We conducted research on CDK4/6 inhibitors (CDK4/6i) simultaneously in the preclinical and clinical spaces to gain a deeper understanding of how senescence influences tumor growth in humans.
We coordinated a first-in-kind phase II clinical trial of the CDK4/6i abemaciclib for patients with progressive dedifferentiated liposarcoma (DDLS) with cellular studies interrogating the molecular basis of geroconversion.
Thirty patients with progressing DDLS enrolled and were treated with 200 mg of abemaciclib twice daily. The median progression-free survival was 33 weeks at the time of the data lock, with 23 of 30 progression-free at 12 weeks (76.7%, two-sided 95% CI, 57.7%–90.1%). No new safety signals were identified. Concurrent preclinical work in liposarcoma cell lines identified ANGPTL4 as a necessary late regulator of geroconversion, the pathway from reversible cell-cycle exit to a stably arrested inflammation-provoking senescent cell. Using this insight, we were able to identify patients in which abemaciclib induced tumor cell senescence. Senescence correlated with increased leukocyte infiltration, primarily CD4-positive cells, within a month of therapy. However, those individuals with both senescence and increased TILs were also more likely to acquire resistance later in therapy.

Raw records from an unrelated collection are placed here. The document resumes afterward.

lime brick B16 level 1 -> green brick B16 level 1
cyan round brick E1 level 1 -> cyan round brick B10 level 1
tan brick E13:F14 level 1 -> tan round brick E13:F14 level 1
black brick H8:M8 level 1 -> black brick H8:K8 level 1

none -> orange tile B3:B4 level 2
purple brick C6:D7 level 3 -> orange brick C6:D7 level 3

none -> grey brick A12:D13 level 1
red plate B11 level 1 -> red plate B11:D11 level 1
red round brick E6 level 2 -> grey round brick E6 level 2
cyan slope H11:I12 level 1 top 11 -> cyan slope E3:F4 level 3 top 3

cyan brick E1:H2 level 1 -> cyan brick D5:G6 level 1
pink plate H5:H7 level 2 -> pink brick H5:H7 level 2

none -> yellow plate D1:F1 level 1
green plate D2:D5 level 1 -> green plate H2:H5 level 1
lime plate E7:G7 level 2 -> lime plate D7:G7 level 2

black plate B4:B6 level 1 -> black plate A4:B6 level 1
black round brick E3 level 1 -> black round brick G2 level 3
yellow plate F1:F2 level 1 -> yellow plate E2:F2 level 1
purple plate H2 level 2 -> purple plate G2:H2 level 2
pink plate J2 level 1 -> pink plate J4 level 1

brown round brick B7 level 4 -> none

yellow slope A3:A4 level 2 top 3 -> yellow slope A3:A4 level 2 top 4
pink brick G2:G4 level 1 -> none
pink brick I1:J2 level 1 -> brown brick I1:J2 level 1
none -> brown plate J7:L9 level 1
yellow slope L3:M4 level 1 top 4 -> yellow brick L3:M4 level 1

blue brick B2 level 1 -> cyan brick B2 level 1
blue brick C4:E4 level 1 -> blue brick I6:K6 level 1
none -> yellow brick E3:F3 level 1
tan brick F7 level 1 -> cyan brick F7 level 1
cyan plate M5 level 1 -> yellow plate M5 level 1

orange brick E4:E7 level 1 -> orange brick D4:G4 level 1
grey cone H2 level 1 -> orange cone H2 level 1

These suggest that combining senolytics with abemaciclib in a subset of patients may improve the duration of response.
Abemaciclib was well tolerated and showed promising activity in DDLS. The discovery of ANGPTL4 as a late regulator of geroconversion helped to define how CDK4/6i-induced cellular senescence modulates the immune tumor microenvironment and contributes to both positive and negative clinical outcomes.